[WHAT YOU HAVE TO DO]:
Copy each line below that contains "removed".

○ ○ ○ ○ ○ ○ ○

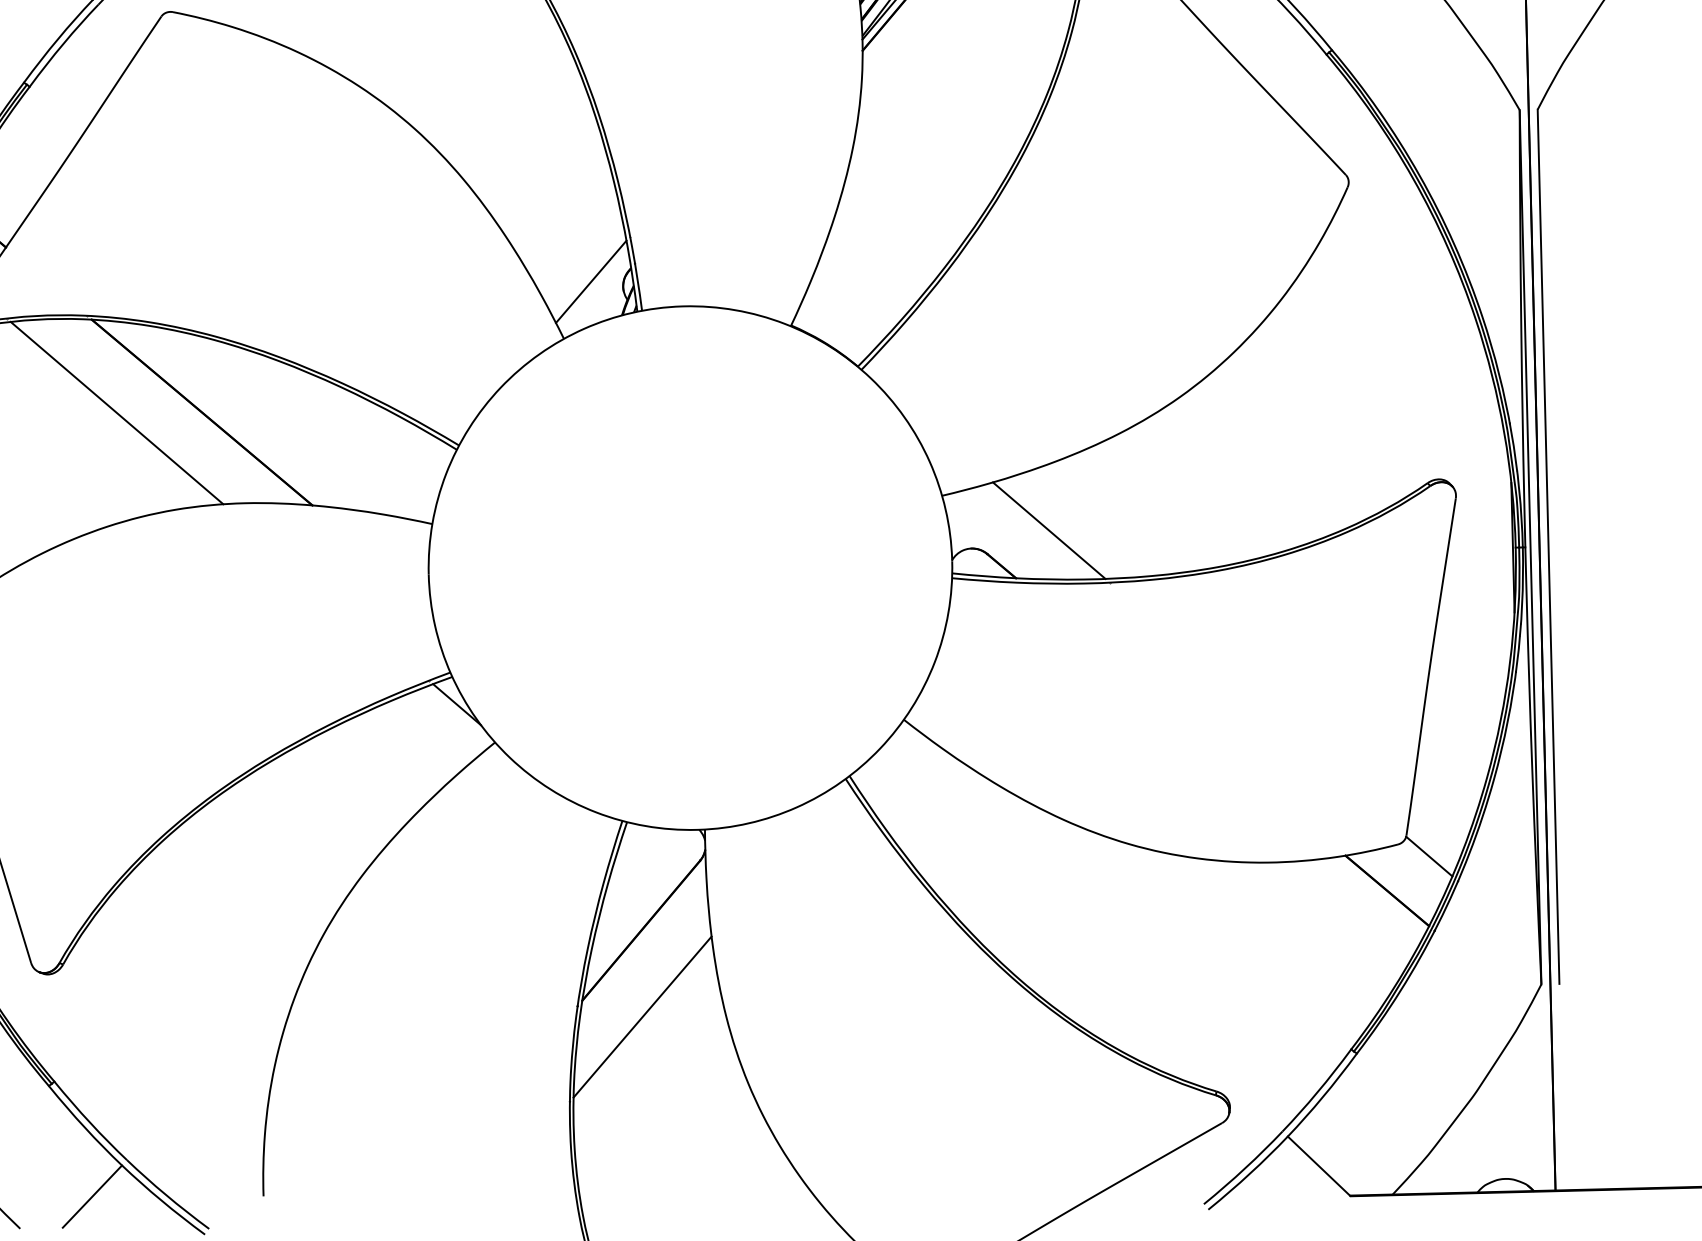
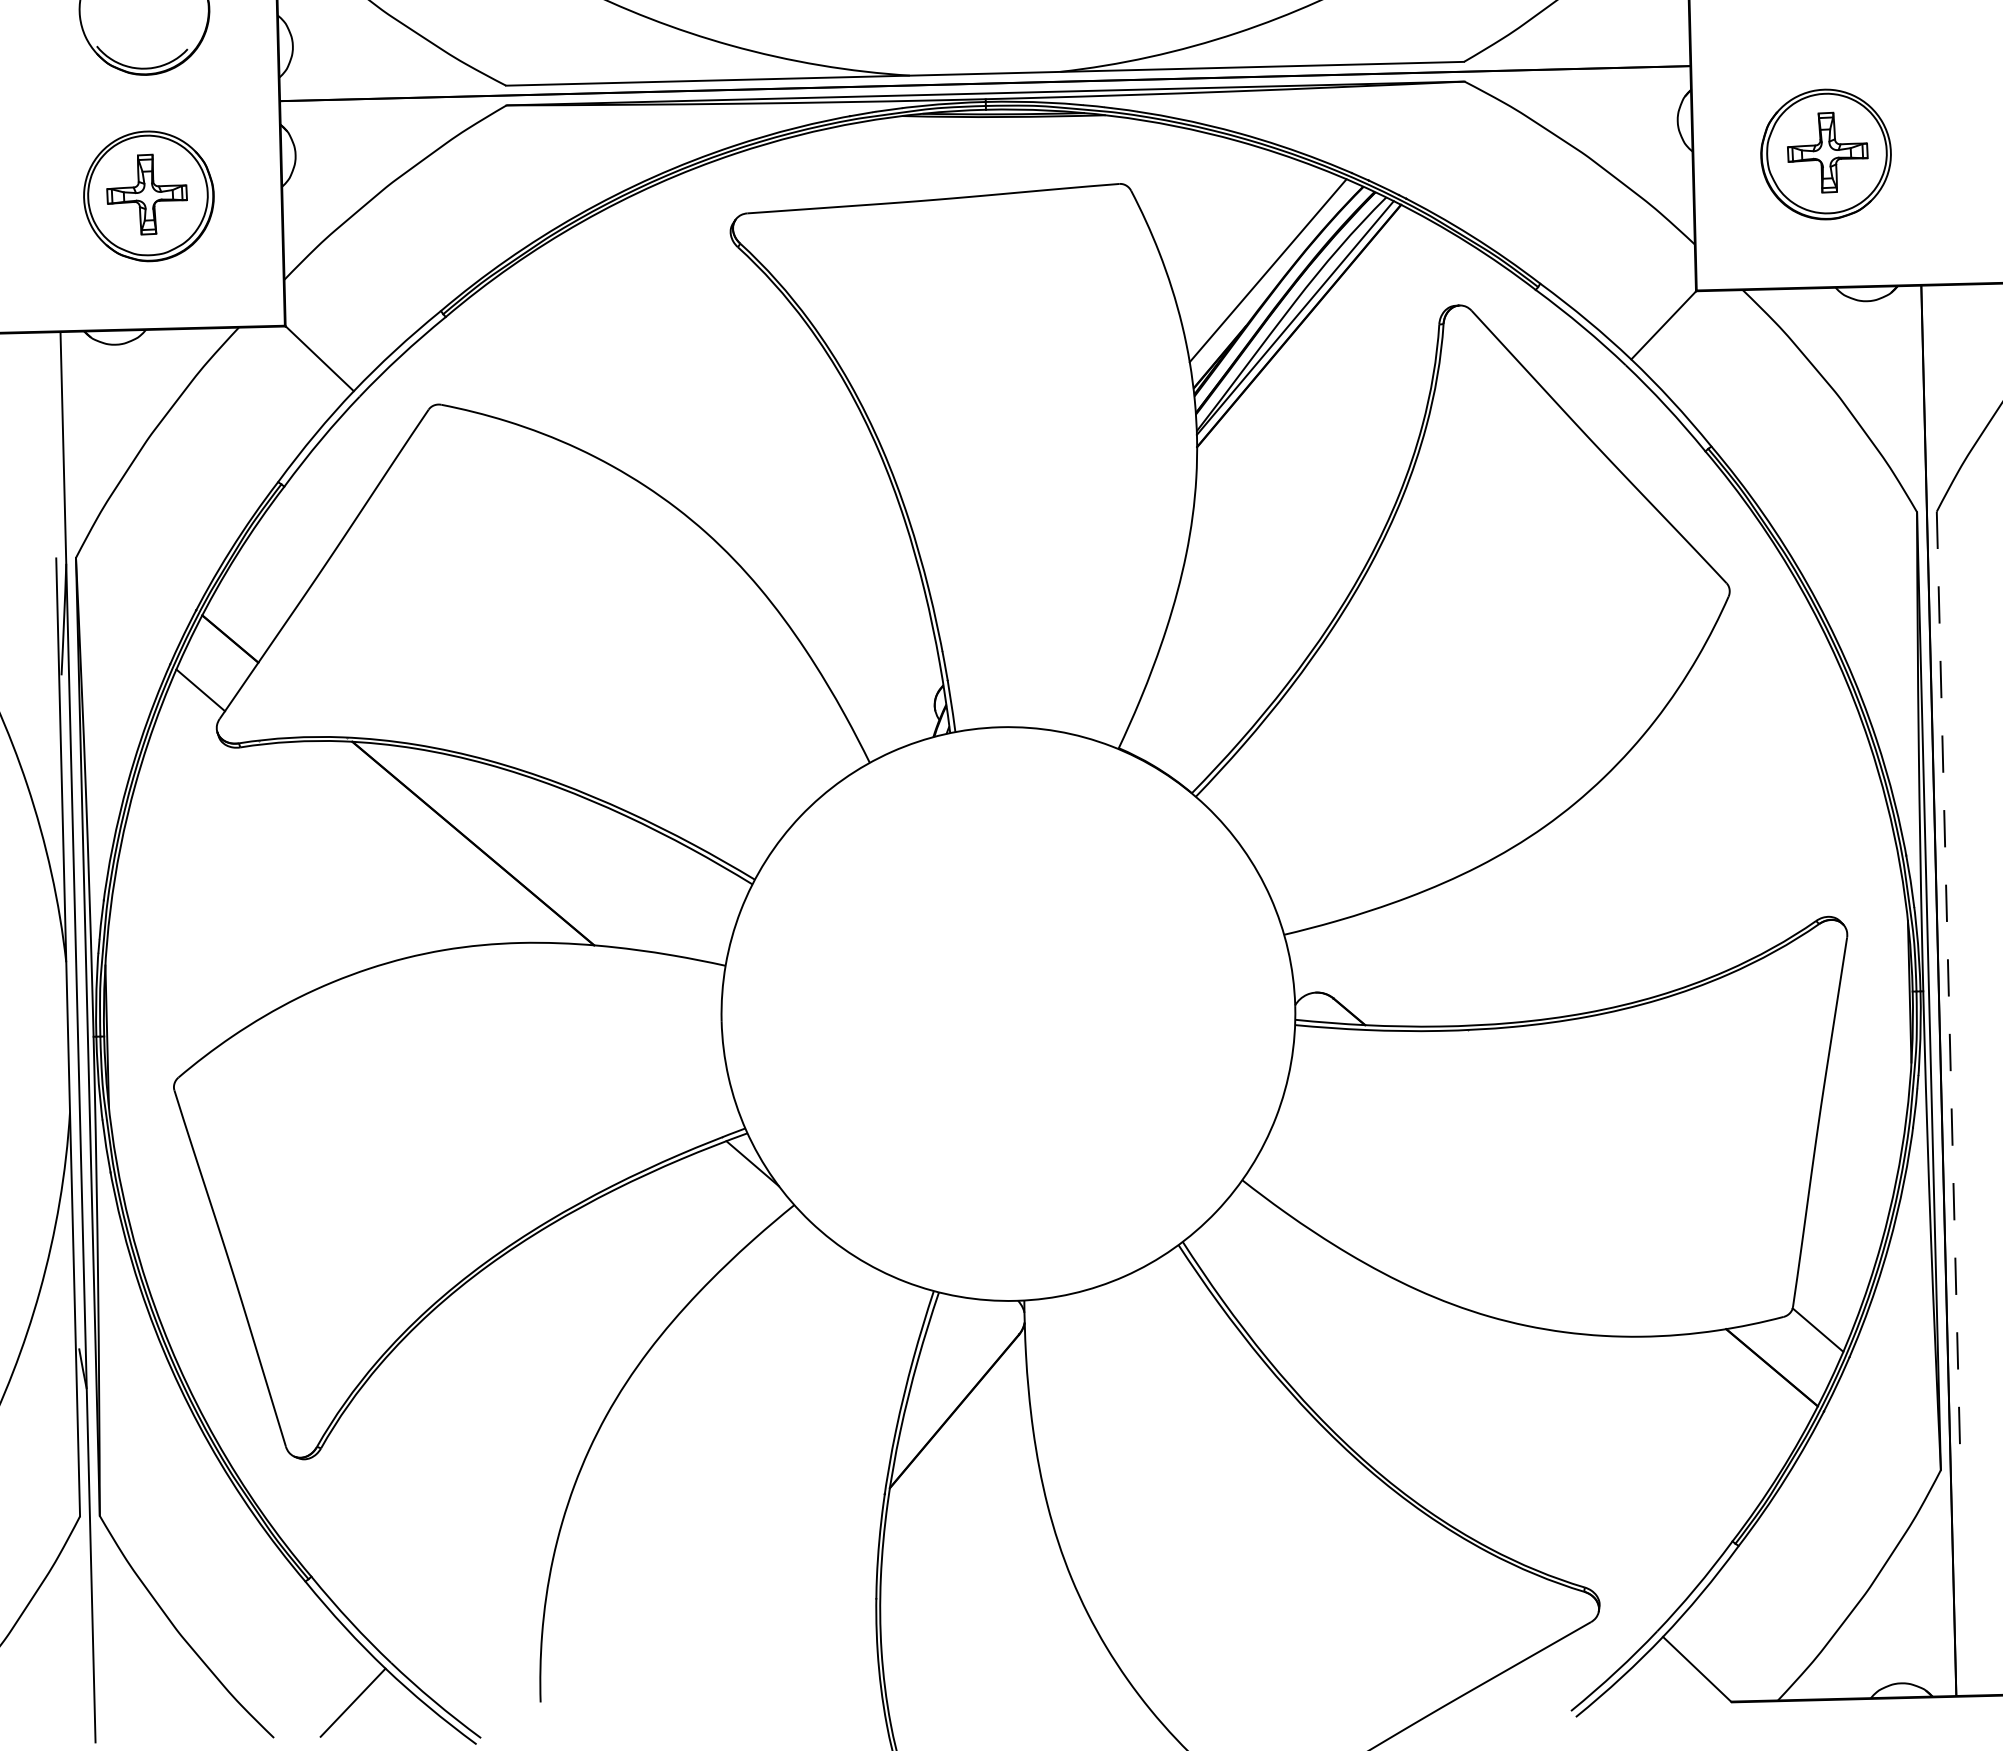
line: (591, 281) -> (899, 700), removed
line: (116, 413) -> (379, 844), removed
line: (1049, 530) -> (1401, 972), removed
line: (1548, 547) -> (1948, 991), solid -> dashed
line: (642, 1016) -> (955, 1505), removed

○ ○ ○ ○ ○ ○ ○

[EXERCISE OUTPUT]:
line: (591, 281) -> (899, 700), removed
line: (116, 413) -> (379, 844), removed
line: (1049, 530) -> (1401, 972), removed
line: (642, 1016) -> (955, 1505), removed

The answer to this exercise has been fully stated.